The original names of the farm and the small fell under which the farm resides, were that of Húsafell, which today is the name of yet another big farm not far away in Borgarbyggð. The name of the fell has for the longest time now been by common consensus Bæjarfell, and the name of the farm estate Hítardalur, is recorded as the name of a place known as to that ofn[clarification needed] original settlement claimed by one of Iceland's first settlers, Þórhaddur Steinsson, just after 900 AD, according to the settlers records of Landnáma.
As history has it, there very early on there resided a monastery at Hítardalur, but no kept records have been specific as to its size, numbers of occupancy, nor the duration of its operation. What is known though, is that somewhere between the years 1166 and 1201, there was a monastery of the Benedictine order operating on the premises, but very little else is known of or about it, except that it definitely ceases to be and/or exist after 1201.
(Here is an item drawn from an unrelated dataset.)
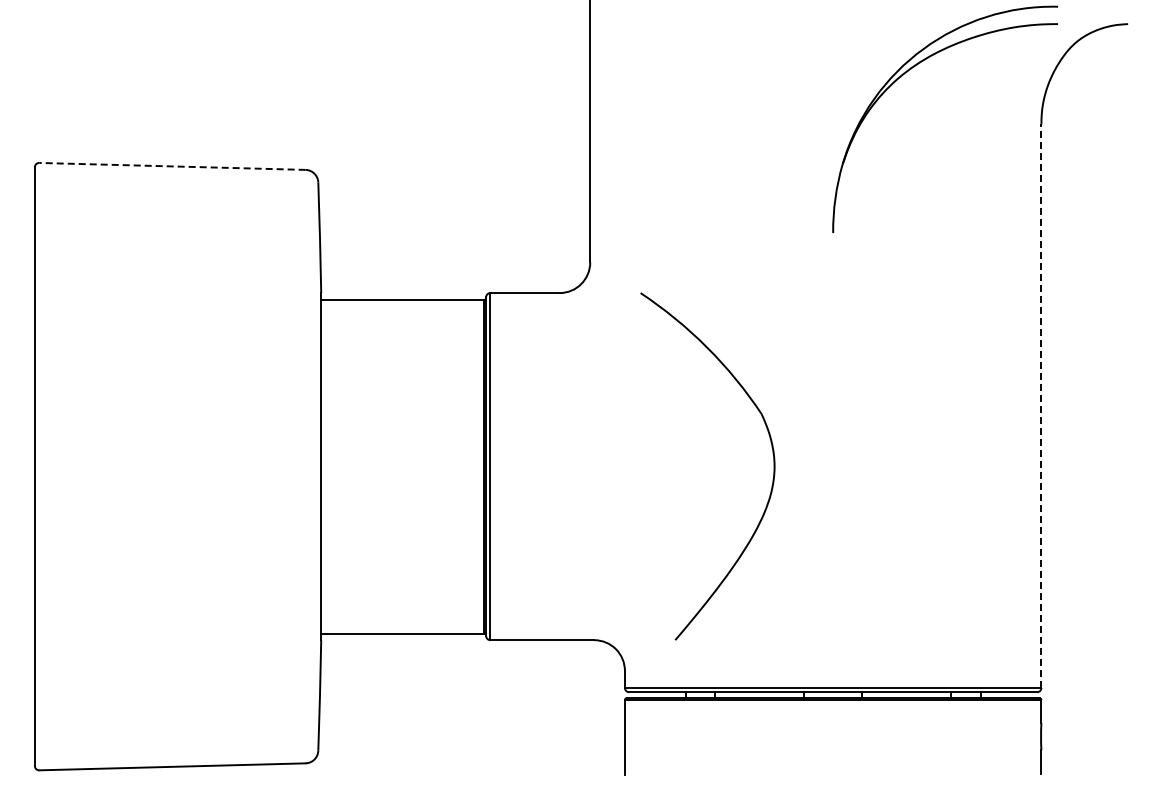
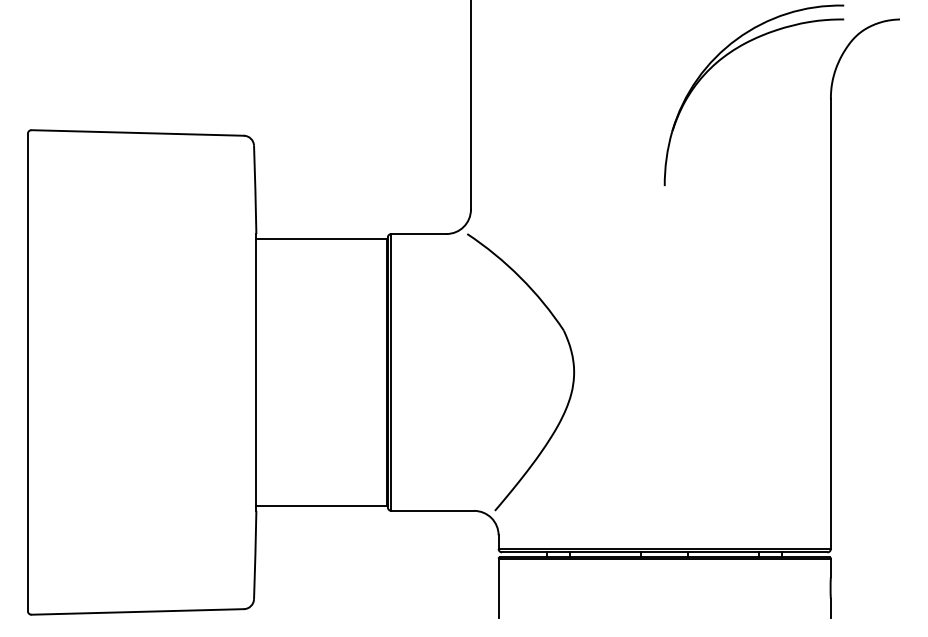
line: (171, 166) -> (136, 133), dashed -> solid
line: (1041, 406) -> (830, 324), dashed -> solid
part: (773, 466) -> (573, 372), moved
The history of the purported monastery in Hítardalur is yet again closely connected to the much better documented and tragic story of one of Iceland's biggest ever, in terms of casualties, accidental house fire at Hítardalur farm. In what must have been a huge blase and the ensuing collapse of buildings, more than 70 people died in that fire, most of whom were dignitaries of the Icelandic church, one of which was the then bishop of Skálholt, his friends and relatives, The bishop and his entourage was there on his regular visit to the diocese, and the guest were there, supposedly, in connection to his visit and subsequent invitation to a feast and banquet.